Our classmates, who could be our sons and daughters, prefer e-books they can store in their phones and read while commuting. N. and I are old-school; we prefer to photocopy, highlight pages, and make longhand notes in notebooks that don’t require batteries.
N.'s children point out that one can also digitally mark pages, minus a sore back from lugging around all that paper. My boys—a husband and sons who speed around the information highway—rebuke me for holding back from technology.
N.’s rejoinder says it best: Let me do it my way.
I would be glossing over if I left the impression that the freedom to pursue my way is what alone distinguishes the two cycles of kindergarten.
A word of German origin, “kindergarten” literally means “children’s garden”.
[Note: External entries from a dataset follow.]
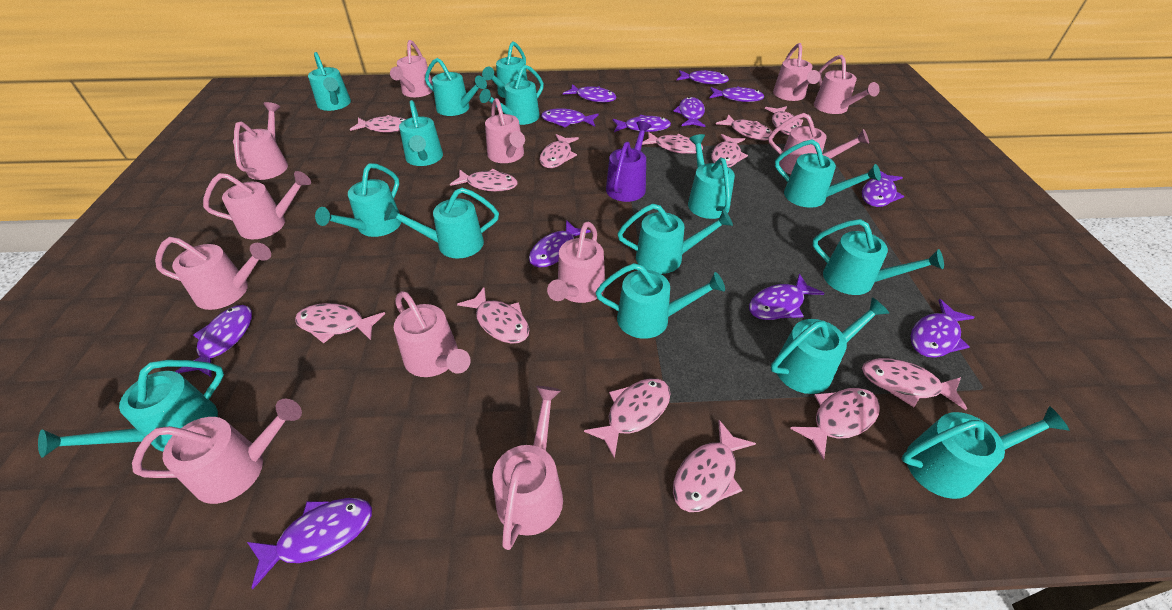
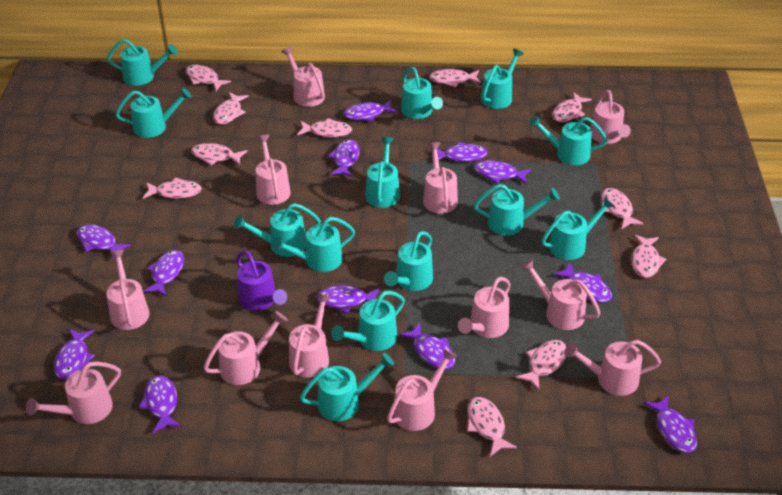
pink fish: 13 -> 11
turquoise watering can: 15 -> 13

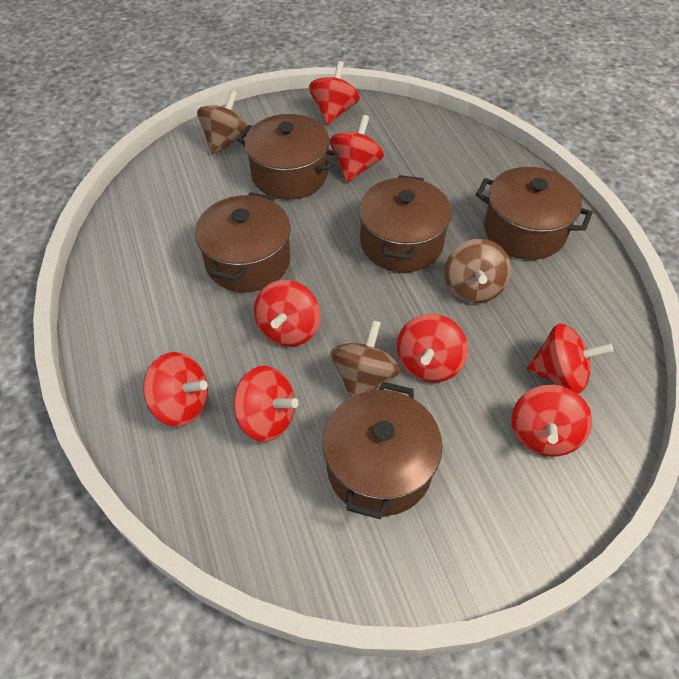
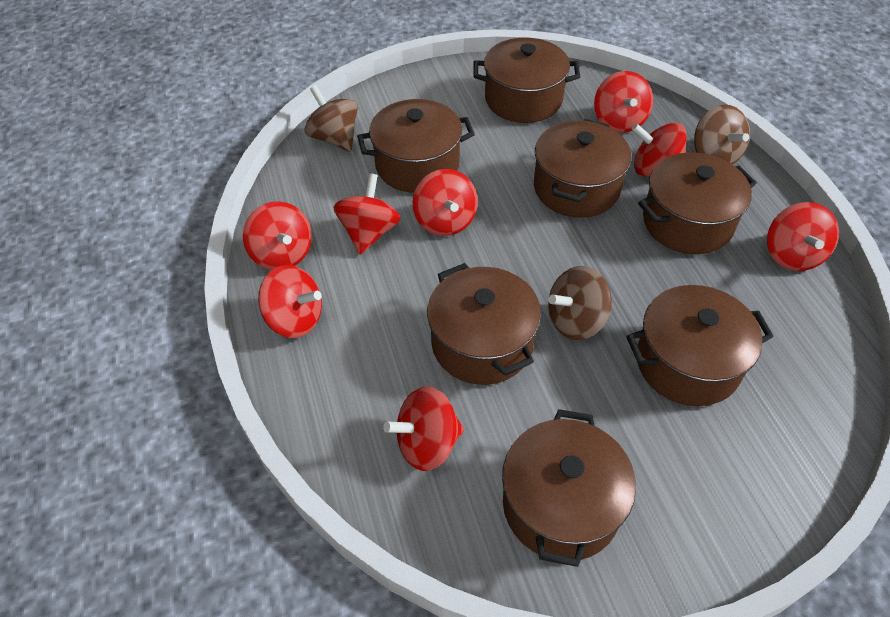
brown pot: 5 -> 7

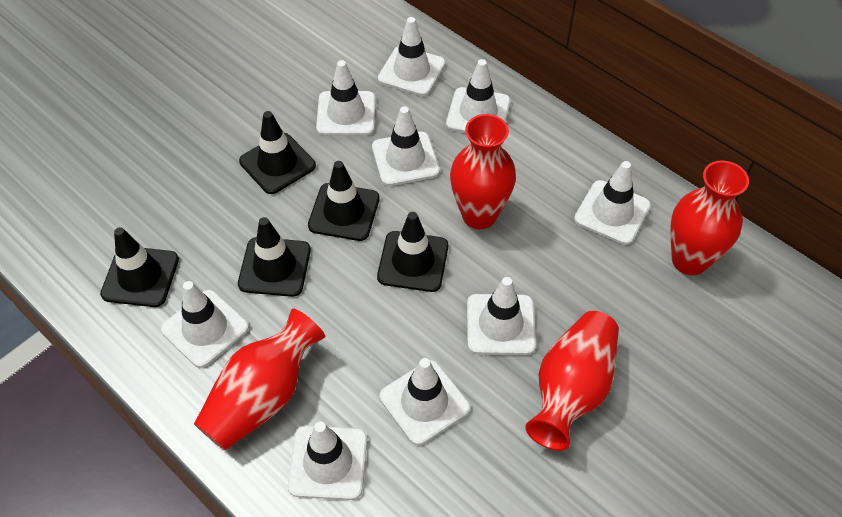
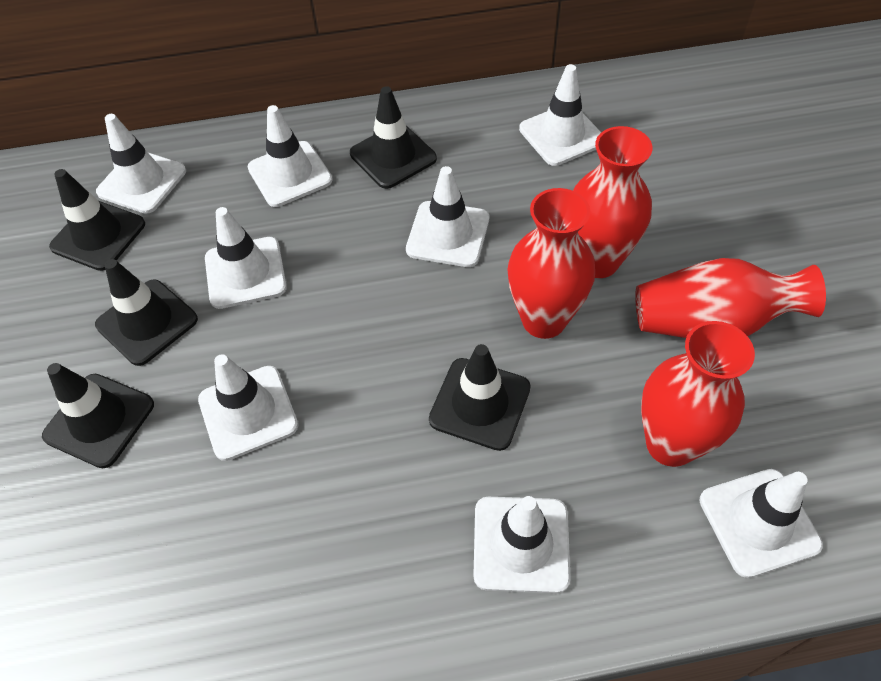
white traffic cone: 9 -> 8

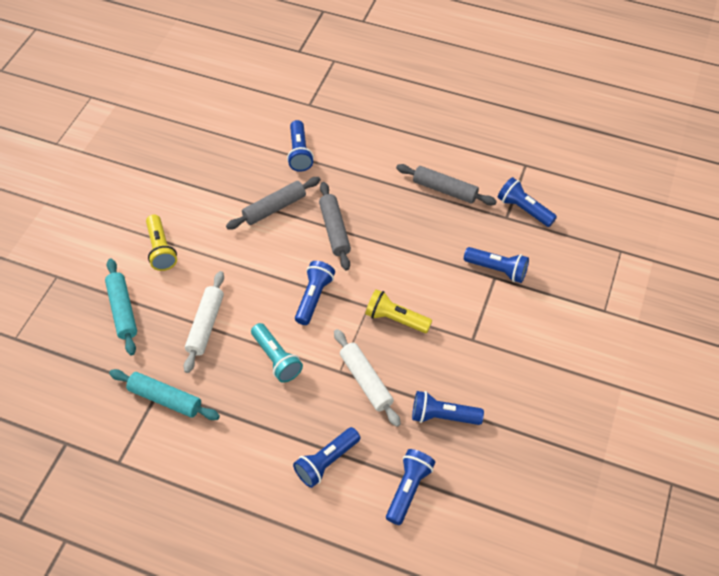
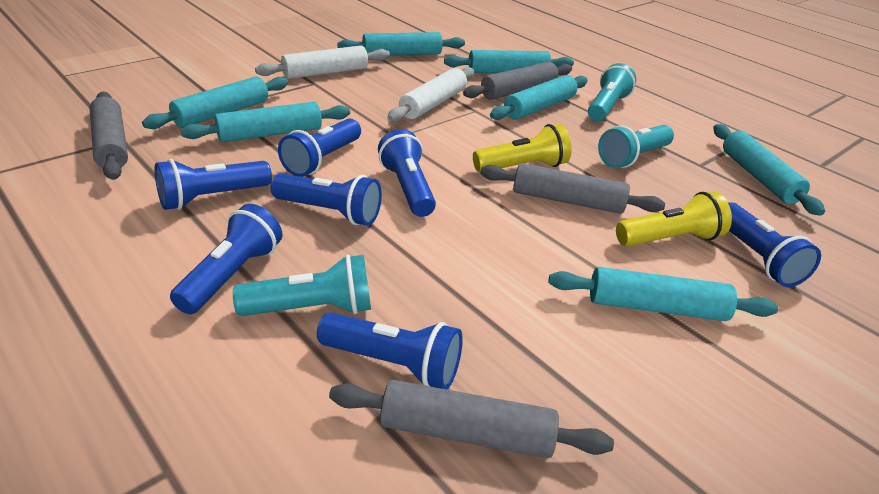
grey rolling pin: 3 -> 4
turquoise flashlight: 1 -> 3
turquoise rolling pin: 2 -> 7

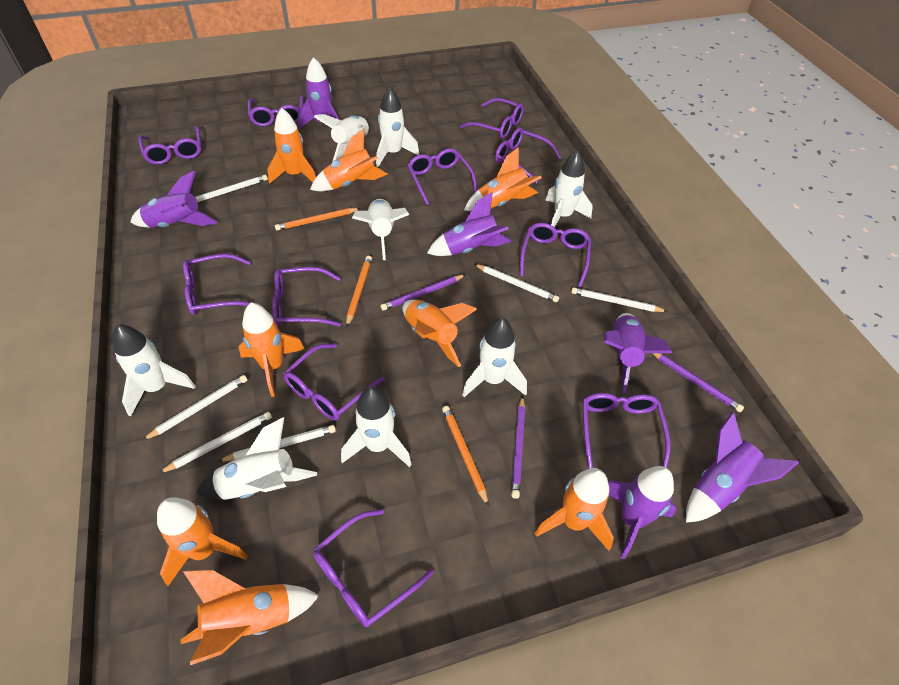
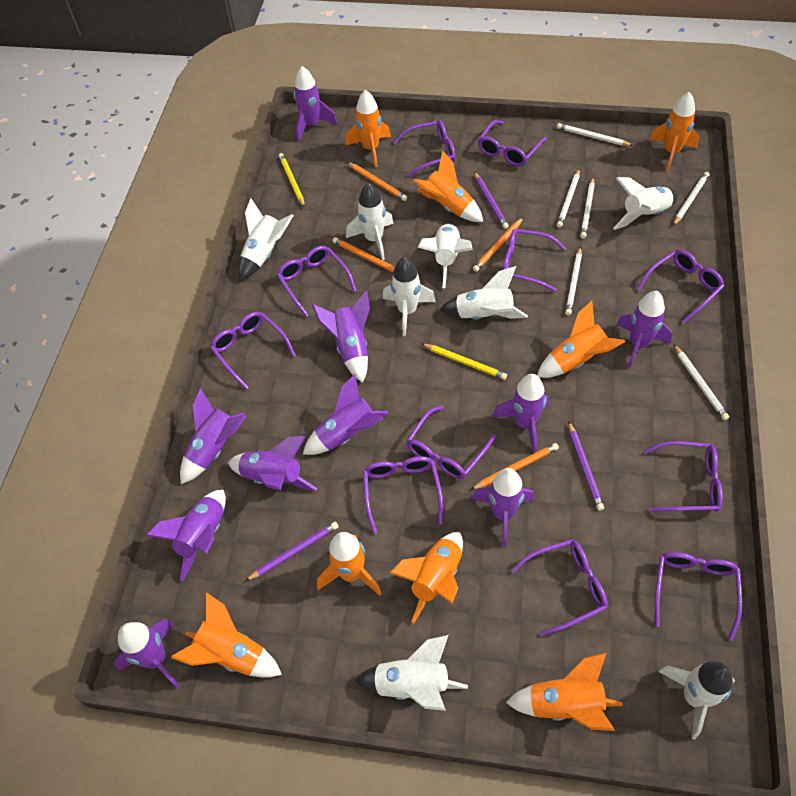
orange pencil: 3 -> 4
purple rocket: 6 -> 10
yellow pencil: 0 -> 2

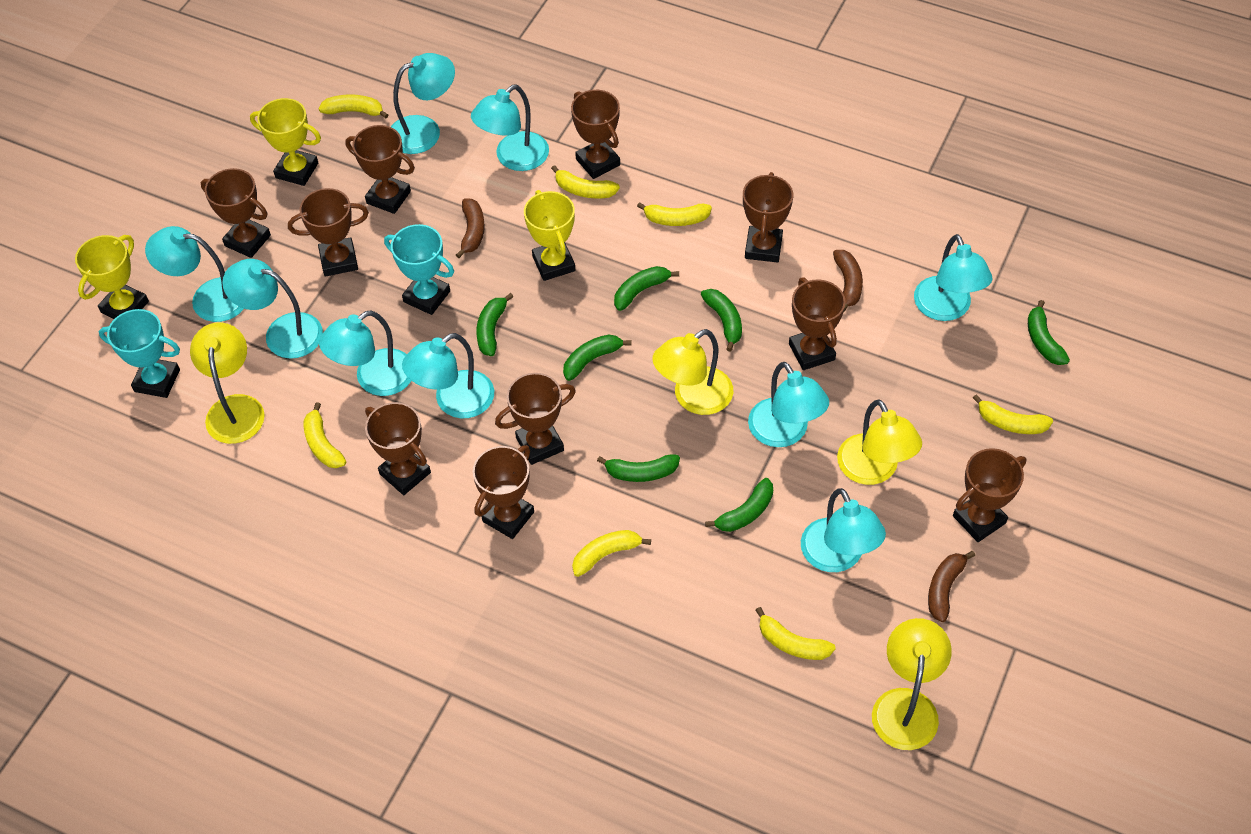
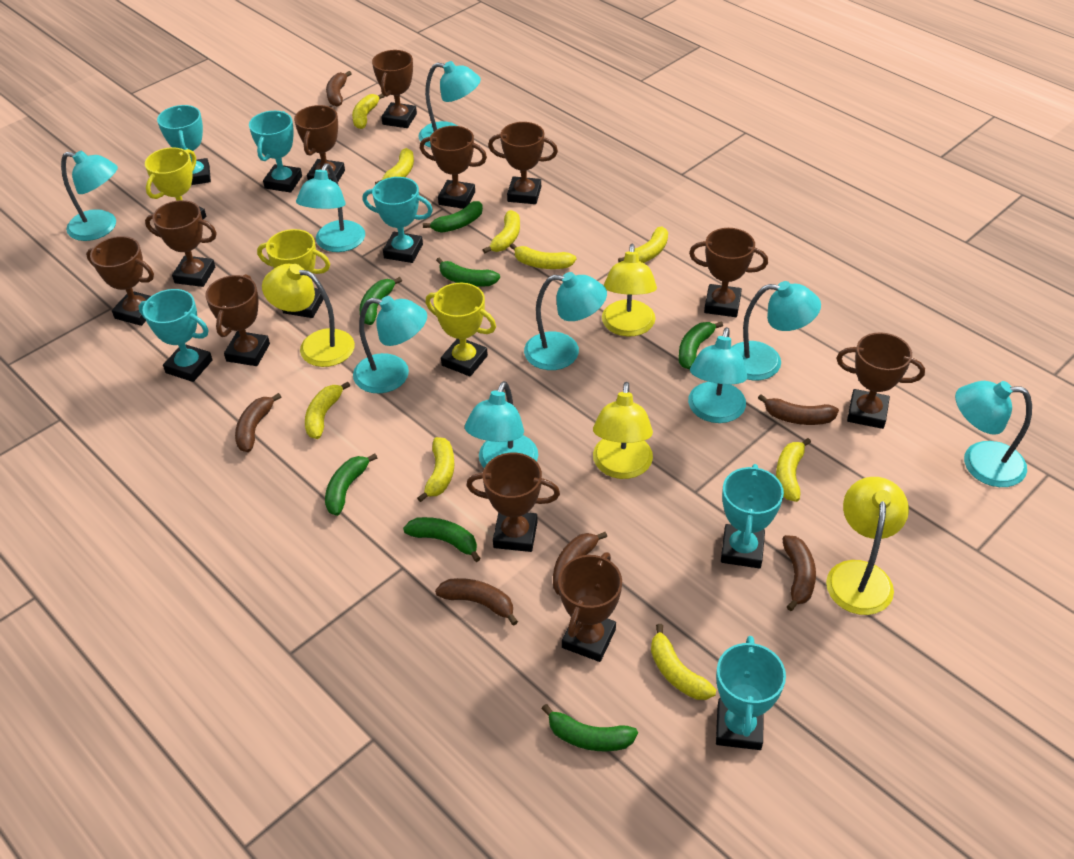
brown banana: 3 -> 6
brown trophy: 10 -> 11
turquoise trophy: 2 -> 6
yellow banana: 7 -> 9

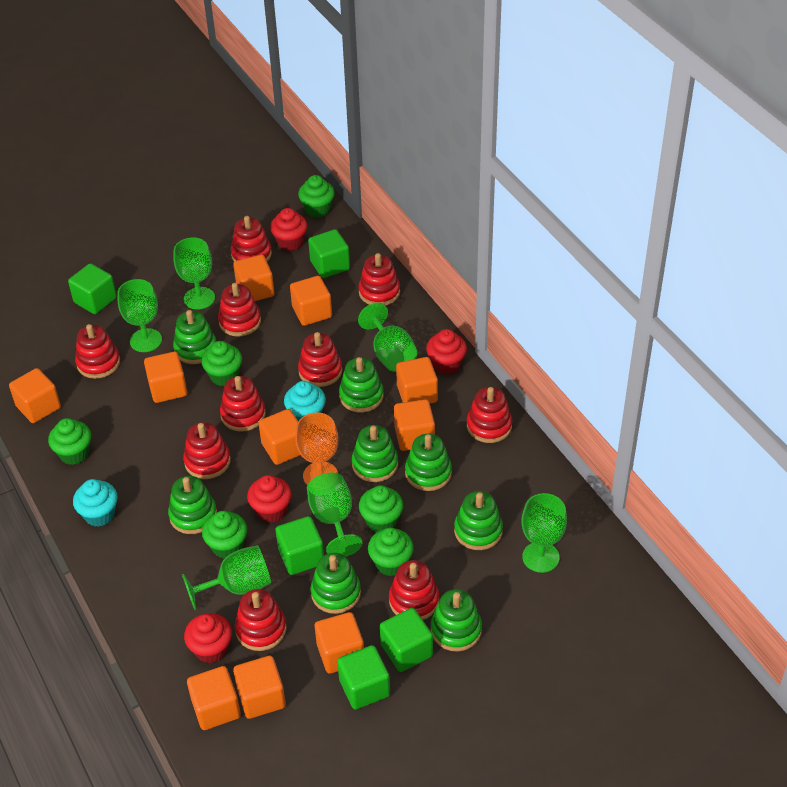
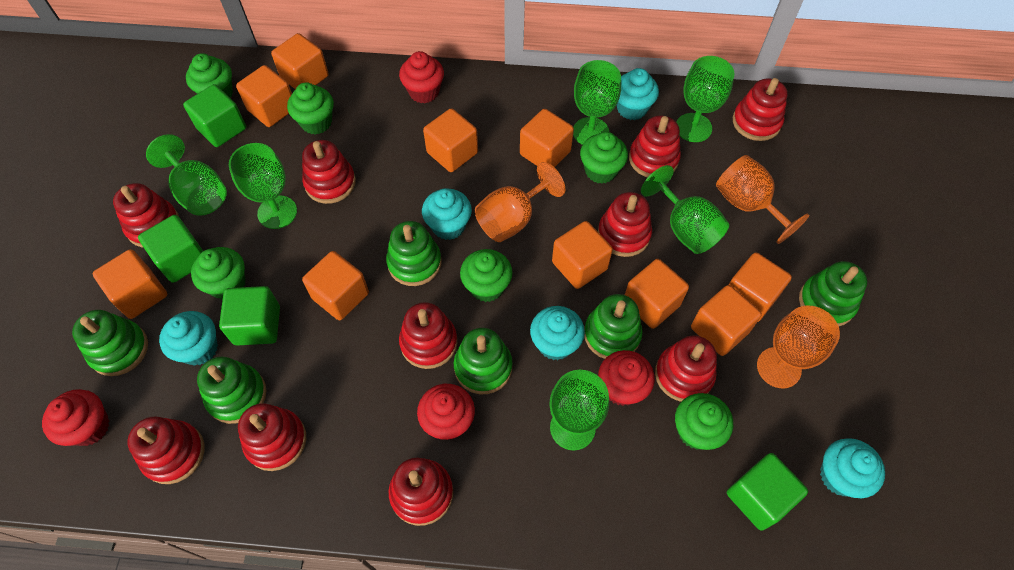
green cube: 5 -> 4
green stacking toy: 8 -> 6
orange goblet: 1 -> 3
turquoise cupcake: 2 -> 5

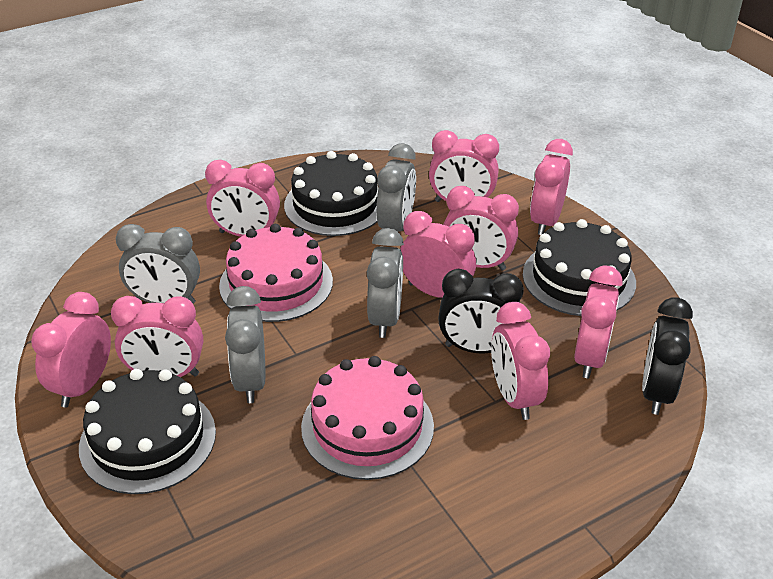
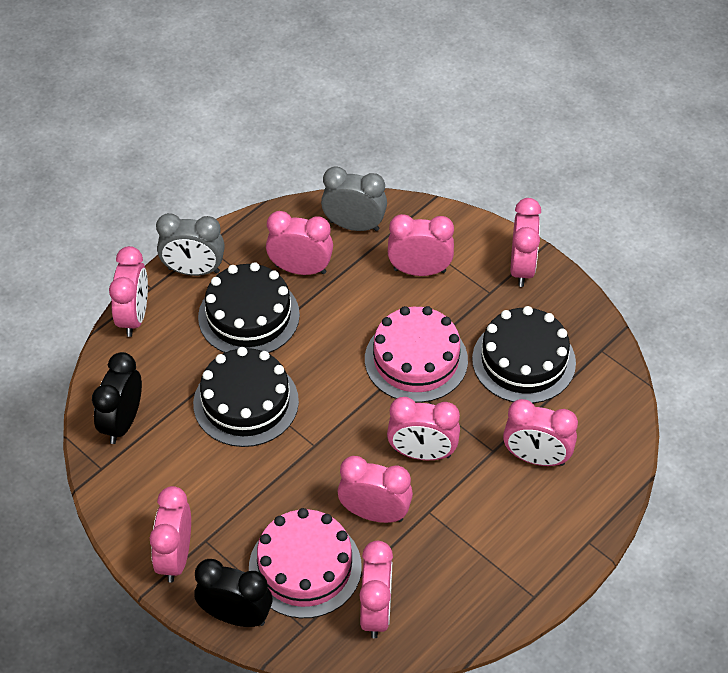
grey clock: 4 -> 2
The promised Eden of exploration and discovery was, I discovered when I was five, a terrifying place. I had to find a voice to get the teacher to give me permission for the toilet or plead with a classmate to return my pencil.
That voice never seemed to be around when terrors rattled the gates of my five-year-old mind.
At 51, being able to say what I want no longer seems as important as knowing what I want even if others doubt that I do.
I remember a terrifying first meeting with two poets. Both are decades my junior. My classmate has published a book of poetry; my teacher is awaiting his seventh.
In contrast, I wrote my last poem for the Silliman Writers Workshop perhaps three decades ago. The last poem I read, liked, and reread was three years ago.
Had I done the math, I would have fled that classroom as if all the wraiths of bards, from classical to free verse, were yapping at my heels.
Yet, I stayed in my seat for easily the most uncomfortable and illuminating discussion in nearly half a century of learning in classrooms: why writing poetry is the most useless activity, and why in this uselessness lies its greatest use for society.
There’s nothing quite like youth and its prodigious gifts of energy and self-regard.
But before the sap dries, one should put all one’s heart, soul, and strength into replenishing the well of one’s ignorance. The more we learn, the more we unlearn.
Or, as N. said: Let me do it my way.